The following video introduces the journal, ledger, and trial balance, which we will discuss next.
A journal is a chronological (arranged in order of time) record of business transactions. A journal entry is the recording of a business transaction in the journal. A journal entry shows all the effects of a business transaction as expressed in debit(s) and credit(s) and may include an explanation of the transaction. A transaction is entered in a journal before it is entered in ledger accounts. Because each transaction is initially recorded in a journal rather than directly in the ledger, a journal is called a book of original entry.
A ledger (general ledger) is the complete collection of all the accounts and transactions of a company. The ledger may be in loose-leaf form, in a bound volume, or in computer memory. The chart of accounts is a listing of the titles and numbers of all the accounts in the ledger. The chart of accounts can be compared to a table of contents. The groups of accounts usually appear in this order: assets, liabilities, equity, dividends, revenues, and expenses. Think of the chart of accounts as a table of contents of a textbook. It provides direction as to what exactly will be found in the financial statement preparation.
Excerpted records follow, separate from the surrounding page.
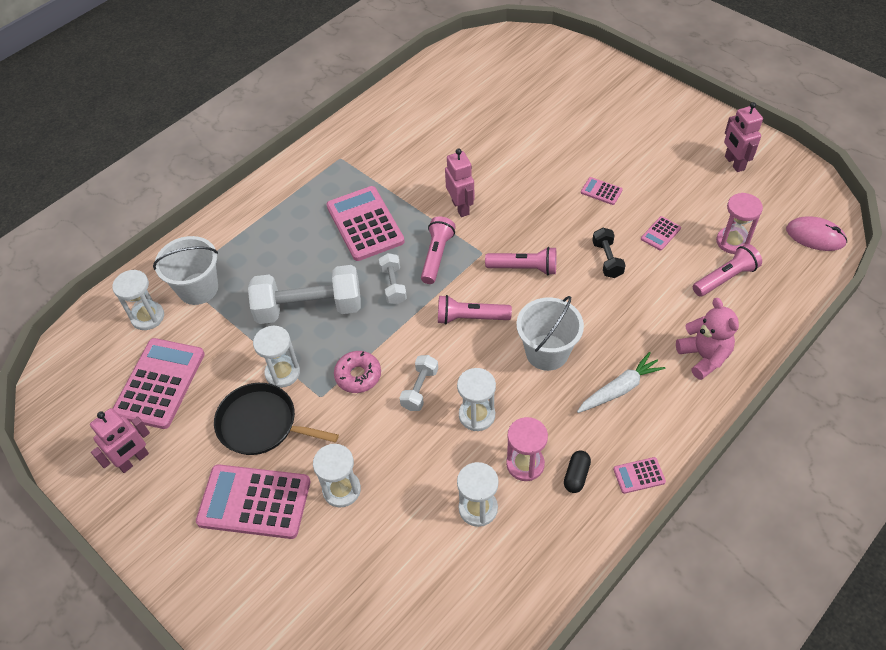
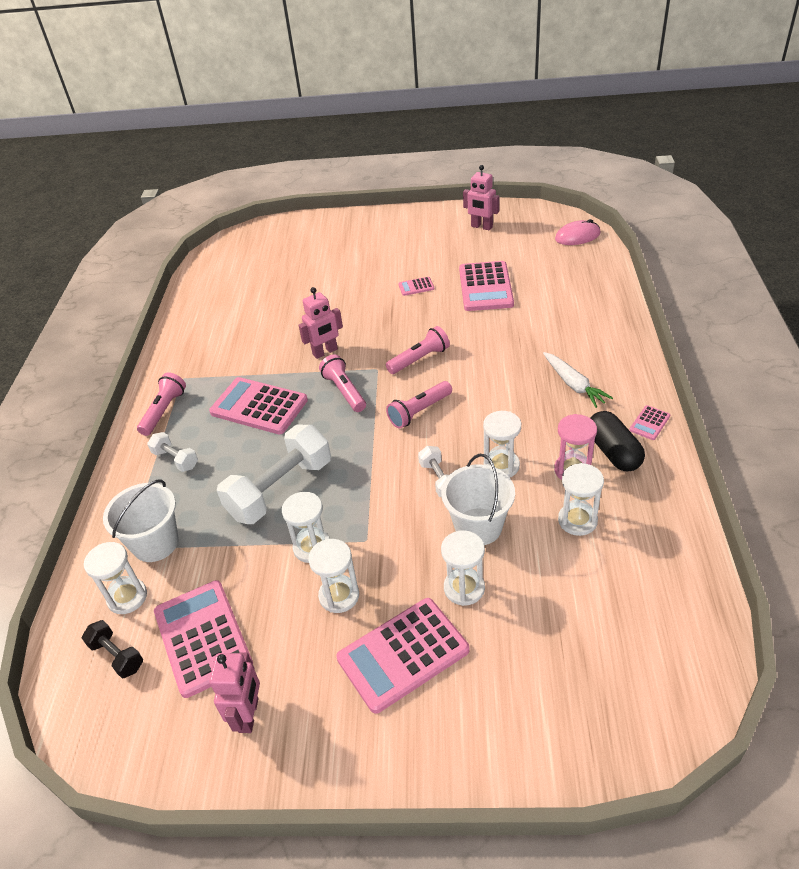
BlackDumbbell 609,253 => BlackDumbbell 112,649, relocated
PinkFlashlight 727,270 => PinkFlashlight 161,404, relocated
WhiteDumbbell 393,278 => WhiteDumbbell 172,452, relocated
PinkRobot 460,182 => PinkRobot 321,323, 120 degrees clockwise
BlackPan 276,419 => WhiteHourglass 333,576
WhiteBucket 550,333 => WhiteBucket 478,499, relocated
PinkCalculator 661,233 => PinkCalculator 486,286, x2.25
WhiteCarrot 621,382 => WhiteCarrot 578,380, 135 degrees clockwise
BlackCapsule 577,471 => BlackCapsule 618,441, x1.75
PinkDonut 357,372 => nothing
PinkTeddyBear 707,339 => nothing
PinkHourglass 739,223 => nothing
Individual accounts are in order within the ledger. Each account typically has an identification number and a title to help locate accounts when recording data. For example, a company might number asset accounts, 100-199; liability accounts, 200-299; equity accounts, 300-399; revenue accounts, 400-499; and expense accounts, 500-599. We use this numbering system in this text. The uniform chart of accounts used in the first 11 chapters appears in a separate file at the end of the text. You should print that file and keep it handy for working certain problems and exercises. Companies may use other numbering systems. For instance, sometimes a company numbers its accounts in sequence starting with 1, 2, and so on. The important idea is that companies use some numbering system.
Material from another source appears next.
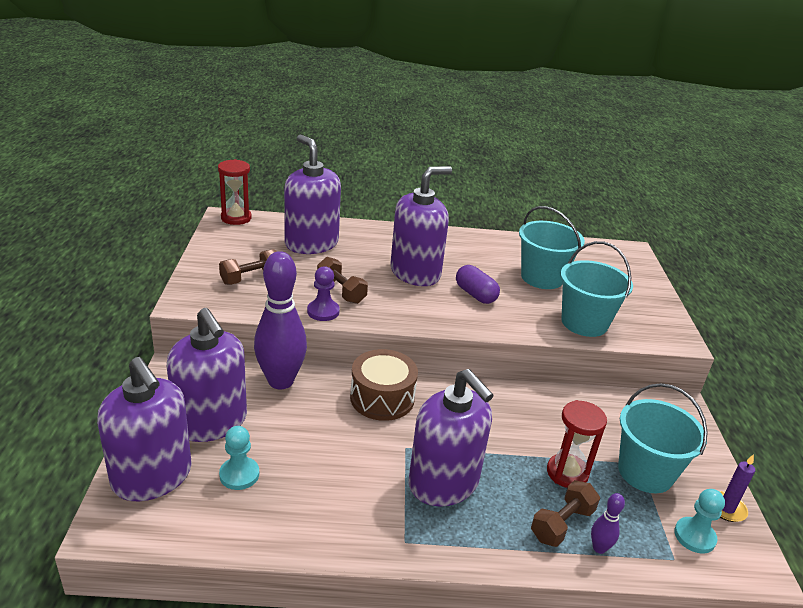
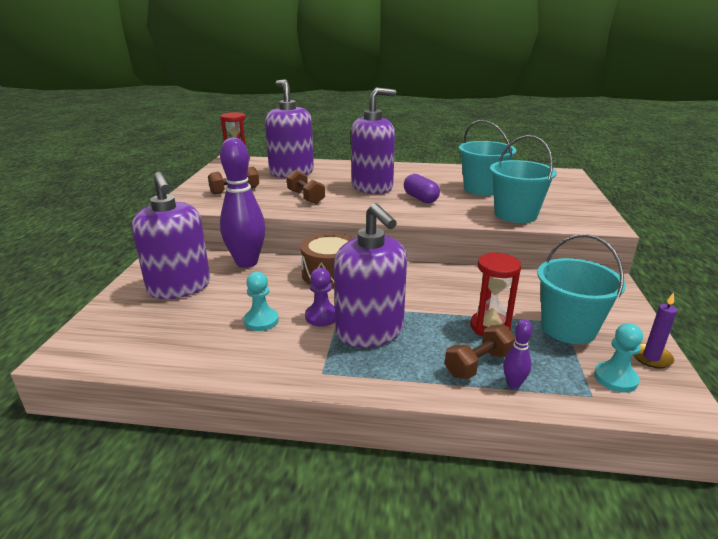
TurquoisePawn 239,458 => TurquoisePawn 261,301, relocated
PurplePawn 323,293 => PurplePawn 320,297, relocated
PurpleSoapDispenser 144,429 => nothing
A trial balance is a listing of all accounts (in this order: asset, liability, equity, revenue, expense) with the ending account balance. It is called a trial balance because the information on the form must balance. We will illustrate this later in the chapter.
Steps in recording business transactions
Source documents, such as bills received from suppliers for goods or services received, bills sent to customers for goods sold or services performed, and cash register tapes provide the evidence that a business transaction occurred. After recognizing a business event as a business transaction, we analyze it to determine its increase or decrease effects on the assets, liabilities, equity, dividends, revenues, or expenses of the business. Then we translate these increase or decrease effects into debits and credits.
The information in the source document serves as the basis for preparing a journal entry. Then a firm posts (transfers) that information to accounts in the ledger.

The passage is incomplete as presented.